引入康德思想中的善恶论,对《道连·格雷的画像》的主人公道连·格雷灵魂的善恶进行分析,旨在更深刻地了解道连·格雷的性格悲剧。

道连·格雷;康德;灵魂;善恶

《道连·格雷的画像》是一部探讨灵魂意义的作品。奥斯卡·王尔德(Oscar Wilde)赋予画像以灵魂,建构了一个见证主人公道连·格雷的灵魂善恶变化的艺术体。这种看似荒诞的表达形式却是一种对灵魂的深度解读。道连·格雷在王尔德的笔下经历了几个阶段的灵魂蜕变:灵魂与肉体的统一(画像未产生)、灵魂与肉体的错位(画像成为承受主人公灵魂的恶的反应物)、灵魂的毁灭和肉体的死亡(画像中面貌狰狞的主人公的消失)。

小说的主人公道连·格雷原本是一个纯洁而善良的年轻人,是画家贝泽尔忠实的朋友。贝泽尔是一个正直善良的人,贝泽尔喜欢道连·格雷无可挑剔的外表和纯净的内心,对贝泽尔来说道连·格雷是他的艺术灵感。贝泽尔为道连·格雷画了一幅肖像图,这堪称为完美的一幅作品,在道连·格雷的一个祈祷(用灵魂同画像交换永久的青春)中完全改变了他的命运。亨利是贝泽尔的朋友,亨利是一个拥有雄辩的口才和智慧的人,他鼓吹的是一种享乐主义,他的世界观、人生观、婚姻观消极却具有诱惑力。亨利和道连·格雷是在画家贝泽尔家相识,亨利向道连·格雷不断灌输及时行乐、不要抵制诱惑等观念。亨利是道连·格雷走向灵魂毁灭的引导者。

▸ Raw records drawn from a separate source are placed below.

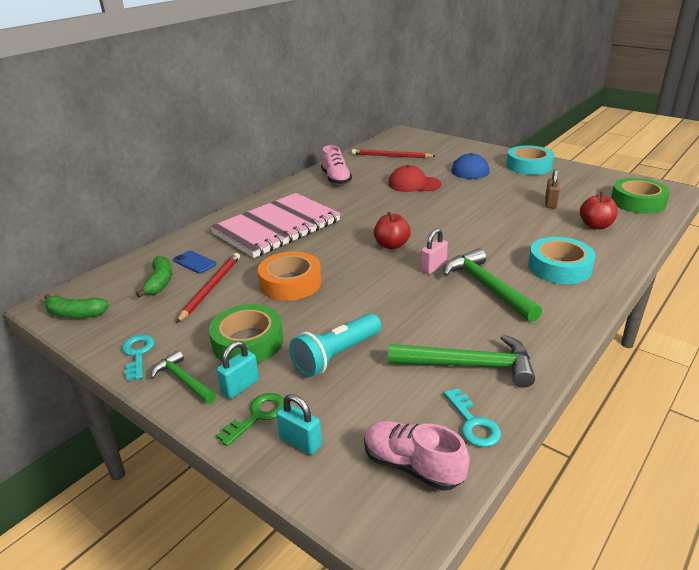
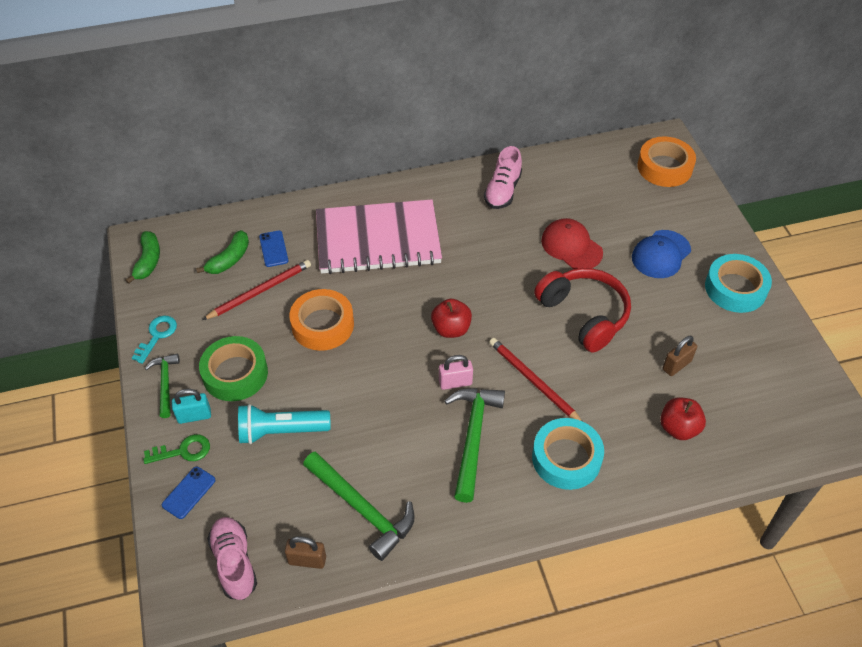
camera: 35 degrees right, 20 degrees up
(75, 314) = (148, 261): green banana -> green banana turned 135 degrees counterclockwise
(300, 442) = (189, 492): turquoise padlock -> blue phone
(391, 156) = (601, 180): red pencil -> red pencil (533, 381)
(419, 141) = (664, 167): none -> orange tape
(466, 206) = (584, 315): none -> red headphones
(473, 423) = (307, 560): turquoise key -> brown padlock
(637, 202) = (777, 423): green tape -> none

伊曼努尔·康德(Immanuel Kant)将善和恶视为在人性中共居的两个因素。康德的人性善恶的理论,主要可以归纳为以下三点:第一,人的本性中向善的原始禀赋;第二,人的本性中趋恶的倾向;第三,人的自由意志对善恶所起的作用。以下将借助康德的善恶论,分析道连·格雷的灵魂内在的善和恶对他的行为的影响,从更深层次了解道连·格雷的性格悲剧。

一、人的本性中向善的原始禀赋

康德将人性向善的规定性要素分为三个,分别是:人作为生命的存在物所具有的动物性的禀赋;人作为有理性的存在物的人性的禀赋;人的人格性禀赋。康德认为“人身上的所有这些禀赋都不仅仅是善的(即它们与道德法则之间没有冲突),而且都还是向善的禀赋(即它们都促使人们遵从道德法则)”[1]。人的三个向善的禀赋决定了人自身拥有潜在的道德准则,即使在生命的进程中有欲望、嫉妒等情感,人也会不断地同心中的“恶”做斗争,所以康德说“无论以什么样的准则,人(即使是最邪恶的人)都不会以仿佛叛逆的方式(宣布不再服从)来放弃道德法则”[1]。

在遇到亨利之前的道连·格雷是一个灵魂与外表十分契合的人,对于画家贝泽尔来说此时的道连·格雷不仅仅外表堪称一件艺术品,他的灵魂也是一件艺术品。在此时,我们可以发现“善”的原始禀赋在道连·格雷的身上占据主导地位。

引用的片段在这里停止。